From a performance standpoint, I would rather see Fossil adopt the
BLAKE2 hash, as it is one of the fastest of the SHA3 finalists, and has
adjustable output hash size.
Post by Richard Hipp
Post by Tony Papadimitriou
how urgent is the need to
transition away from SHA1?
From a technical standpoint, it is not very urgent, in my assessment.
However, from a PR standpoint, I think it needs to happen quickly.
It can also be a big PR win if we are able to boast that Fossil
transitioned away from SHA1 painlessly, quickly, and efficiently and
without breaking any legacy.
*Ron Aaron | * CTO Aaron High-Tech, Ltd <http://8th-dev.com> | +1
425.296.0766 / +972 52.652.5543 | GnuPG Key: 91F92EB8
<https://pgp.mit.edu/pks/lookup?op=get&search=0xC90C1BD191F92EB8>
Richard Hipp
2017-02-27 14:14:14 UTC
Permalink
Post by Ron Aaron
From a performance standpoint, I would rather see Fossil adopt the
BLAKE2 hash, as it is one of the fastest of the SHA3 finalists, and has
adjustable output hash size.
Please write and check-in code (on the "fossil-2.0" branch) that
implements BLAKE2 in a manner analogous to the code in sha1.c and
sha3.c. I suggest a new file named "blake2.c". I will then make it an
option.

What hash length do you want for BLAKE2? Please make the hash length
for Fossil-BLAKE2 be a multiple of 8 bits and different from 160, 228,
and 256 as those values are already assigned to other hashes.
--
D. Richard Hipp
***@sqlite.org
Ron Aaron
2017-02-27 14:23:18 UTC
Permalink
_______________________________________________
fossil-users mailing list
fossil-***@lists.fossil-scm.org
http://lists.fossil-scm.org:8080/cgi-bin/mailman/listinfo/fossil-users
Warren Young
2017-02-27 20:49:22 UTC
Permalink
how is it possible for someone to inject a 'bad' file with the same SHA1 as a 'good' file already in the repo?
Your attacker could be MITM’d into the sync stream. I gave an example requiring only the current SHA-1 collision technology in my first reply in the other thread:

https://news.ycombinator.com/item?id=13715887

As for the difficulty of MITM’ing your sync connection, are your Fossil servers all behind strong TLS proxies? If not, your Fossil sync streams pretty trivially MITM-able. And if you do use strong TLS, are you sure there are no TLS-busting middleboxes[1] or broken antimalware tools[2] in the computer networks at either end of the connection?

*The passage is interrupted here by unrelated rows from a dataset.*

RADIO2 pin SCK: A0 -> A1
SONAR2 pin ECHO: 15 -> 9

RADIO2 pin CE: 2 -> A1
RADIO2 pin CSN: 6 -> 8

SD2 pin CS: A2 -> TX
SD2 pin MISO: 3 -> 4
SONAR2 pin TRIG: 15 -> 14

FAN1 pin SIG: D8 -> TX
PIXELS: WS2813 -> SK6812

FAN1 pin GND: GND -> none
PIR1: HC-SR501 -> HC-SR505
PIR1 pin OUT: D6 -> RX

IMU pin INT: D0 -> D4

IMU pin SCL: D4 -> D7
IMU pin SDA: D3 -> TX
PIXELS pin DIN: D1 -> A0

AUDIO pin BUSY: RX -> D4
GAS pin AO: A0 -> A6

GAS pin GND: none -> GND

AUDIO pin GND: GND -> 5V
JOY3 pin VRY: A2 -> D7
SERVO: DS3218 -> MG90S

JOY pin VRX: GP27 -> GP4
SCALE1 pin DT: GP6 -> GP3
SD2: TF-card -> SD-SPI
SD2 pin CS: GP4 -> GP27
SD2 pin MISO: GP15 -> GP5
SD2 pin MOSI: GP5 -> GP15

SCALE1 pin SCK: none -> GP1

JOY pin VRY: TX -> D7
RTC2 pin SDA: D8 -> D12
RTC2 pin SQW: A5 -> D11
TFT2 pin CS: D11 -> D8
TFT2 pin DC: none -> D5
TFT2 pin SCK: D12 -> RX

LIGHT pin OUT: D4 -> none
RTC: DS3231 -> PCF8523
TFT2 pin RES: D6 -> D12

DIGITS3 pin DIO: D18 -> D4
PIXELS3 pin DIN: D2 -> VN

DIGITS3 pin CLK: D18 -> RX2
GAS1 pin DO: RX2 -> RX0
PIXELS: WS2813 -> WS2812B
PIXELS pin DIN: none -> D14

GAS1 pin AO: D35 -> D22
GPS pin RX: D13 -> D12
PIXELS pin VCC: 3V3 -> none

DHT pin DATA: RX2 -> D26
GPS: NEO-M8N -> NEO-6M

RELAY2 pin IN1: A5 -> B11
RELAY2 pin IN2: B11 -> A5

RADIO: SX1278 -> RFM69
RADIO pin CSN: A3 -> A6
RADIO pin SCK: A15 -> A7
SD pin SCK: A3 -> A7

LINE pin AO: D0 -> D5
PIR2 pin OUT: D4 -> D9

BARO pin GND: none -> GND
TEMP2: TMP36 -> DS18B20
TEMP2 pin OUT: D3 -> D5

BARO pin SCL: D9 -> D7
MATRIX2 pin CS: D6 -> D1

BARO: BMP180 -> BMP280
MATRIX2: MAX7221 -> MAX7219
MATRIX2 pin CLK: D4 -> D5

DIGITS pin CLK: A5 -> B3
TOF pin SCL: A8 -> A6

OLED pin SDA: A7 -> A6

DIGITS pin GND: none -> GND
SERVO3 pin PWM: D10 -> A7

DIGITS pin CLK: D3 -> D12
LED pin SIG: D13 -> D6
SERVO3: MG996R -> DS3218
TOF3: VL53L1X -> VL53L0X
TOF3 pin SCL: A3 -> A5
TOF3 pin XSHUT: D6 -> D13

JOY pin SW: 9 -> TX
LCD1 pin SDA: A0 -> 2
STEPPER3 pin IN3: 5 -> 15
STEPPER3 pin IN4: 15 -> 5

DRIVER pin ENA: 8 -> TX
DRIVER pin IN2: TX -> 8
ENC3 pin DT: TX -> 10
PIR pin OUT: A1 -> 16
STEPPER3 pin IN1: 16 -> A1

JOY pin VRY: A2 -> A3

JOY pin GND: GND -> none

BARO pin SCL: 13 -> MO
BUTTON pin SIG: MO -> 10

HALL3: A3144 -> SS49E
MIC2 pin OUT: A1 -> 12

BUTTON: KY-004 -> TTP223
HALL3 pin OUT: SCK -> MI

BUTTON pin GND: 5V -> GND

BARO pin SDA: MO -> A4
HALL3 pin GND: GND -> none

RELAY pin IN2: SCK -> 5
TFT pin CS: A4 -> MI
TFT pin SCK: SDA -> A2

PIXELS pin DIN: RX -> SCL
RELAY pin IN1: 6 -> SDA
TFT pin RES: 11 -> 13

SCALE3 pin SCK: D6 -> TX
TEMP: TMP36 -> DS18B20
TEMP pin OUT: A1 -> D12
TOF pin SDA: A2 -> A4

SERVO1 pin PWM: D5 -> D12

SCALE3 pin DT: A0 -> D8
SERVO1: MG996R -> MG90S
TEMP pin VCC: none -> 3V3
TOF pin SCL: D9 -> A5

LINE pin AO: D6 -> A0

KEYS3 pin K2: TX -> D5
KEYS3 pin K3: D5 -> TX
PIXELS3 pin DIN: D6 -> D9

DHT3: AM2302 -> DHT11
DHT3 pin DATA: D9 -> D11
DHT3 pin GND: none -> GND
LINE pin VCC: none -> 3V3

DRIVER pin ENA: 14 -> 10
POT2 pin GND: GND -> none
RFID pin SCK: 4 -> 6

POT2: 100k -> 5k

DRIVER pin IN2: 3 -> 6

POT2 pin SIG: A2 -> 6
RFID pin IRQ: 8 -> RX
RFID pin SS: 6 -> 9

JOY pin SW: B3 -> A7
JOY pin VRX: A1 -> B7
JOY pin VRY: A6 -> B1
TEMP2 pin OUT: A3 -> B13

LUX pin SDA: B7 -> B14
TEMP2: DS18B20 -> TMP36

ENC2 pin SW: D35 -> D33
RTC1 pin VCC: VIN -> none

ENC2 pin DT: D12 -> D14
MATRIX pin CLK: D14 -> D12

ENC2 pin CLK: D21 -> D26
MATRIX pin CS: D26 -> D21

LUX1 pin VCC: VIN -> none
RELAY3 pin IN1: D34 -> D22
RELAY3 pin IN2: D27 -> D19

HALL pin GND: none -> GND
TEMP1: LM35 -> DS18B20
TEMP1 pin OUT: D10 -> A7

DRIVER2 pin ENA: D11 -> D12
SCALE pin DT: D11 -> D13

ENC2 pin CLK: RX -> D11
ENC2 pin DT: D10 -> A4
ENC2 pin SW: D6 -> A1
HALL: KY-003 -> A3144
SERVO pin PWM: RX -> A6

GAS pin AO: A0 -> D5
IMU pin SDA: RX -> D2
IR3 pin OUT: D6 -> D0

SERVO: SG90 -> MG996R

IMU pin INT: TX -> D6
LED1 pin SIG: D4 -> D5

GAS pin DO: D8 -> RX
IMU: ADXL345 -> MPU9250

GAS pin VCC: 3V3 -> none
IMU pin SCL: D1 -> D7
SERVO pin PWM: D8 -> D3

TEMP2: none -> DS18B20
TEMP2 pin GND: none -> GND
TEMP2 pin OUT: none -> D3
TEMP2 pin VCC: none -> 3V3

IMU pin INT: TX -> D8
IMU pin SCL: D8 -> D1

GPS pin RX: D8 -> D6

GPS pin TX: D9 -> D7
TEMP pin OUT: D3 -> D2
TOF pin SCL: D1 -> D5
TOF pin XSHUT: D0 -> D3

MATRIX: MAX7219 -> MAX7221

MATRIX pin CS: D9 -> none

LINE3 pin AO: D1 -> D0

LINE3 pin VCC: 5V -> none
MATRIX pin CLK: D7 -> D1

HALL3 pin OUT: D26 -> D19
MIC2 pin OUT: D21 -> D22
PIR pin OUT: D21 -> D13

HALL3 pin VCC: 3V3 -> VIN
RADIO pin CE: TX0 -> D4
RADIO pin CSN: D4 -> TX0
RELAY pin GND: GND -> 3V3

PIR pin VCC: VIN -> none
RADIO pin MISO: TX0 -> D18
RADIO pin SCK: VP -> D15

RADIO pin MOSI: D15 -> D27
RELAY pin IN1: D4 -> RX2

[1]: https://en.wikipedia.org/wiki/Middlebox
[2]: https://goo.gl/37H7pN
The only ways I can imagine
That’s because you aren’t a highly motivated, highly resourced, highly trained black hat. But such people do exist.
how urgent is the need to transition away from SHA1?
If we could magically upgrade all of the Fossil clients in the world, we could wait until just before the sky actually begins to fall. That event is likely years out.

If drh actually manages to ship a fix for this by Easter — aggressive, but doable — then we’ll still be seeing Fossil 1.x on a fair number of systems on Easter of 2022, by which time the current attack could be either 5-10x faster or 5-10x cheaper, the factor depending on whether there are further breakthroughs in that time. I think we should count on 10x and be pleasantly surprised if it’s “only” 5x.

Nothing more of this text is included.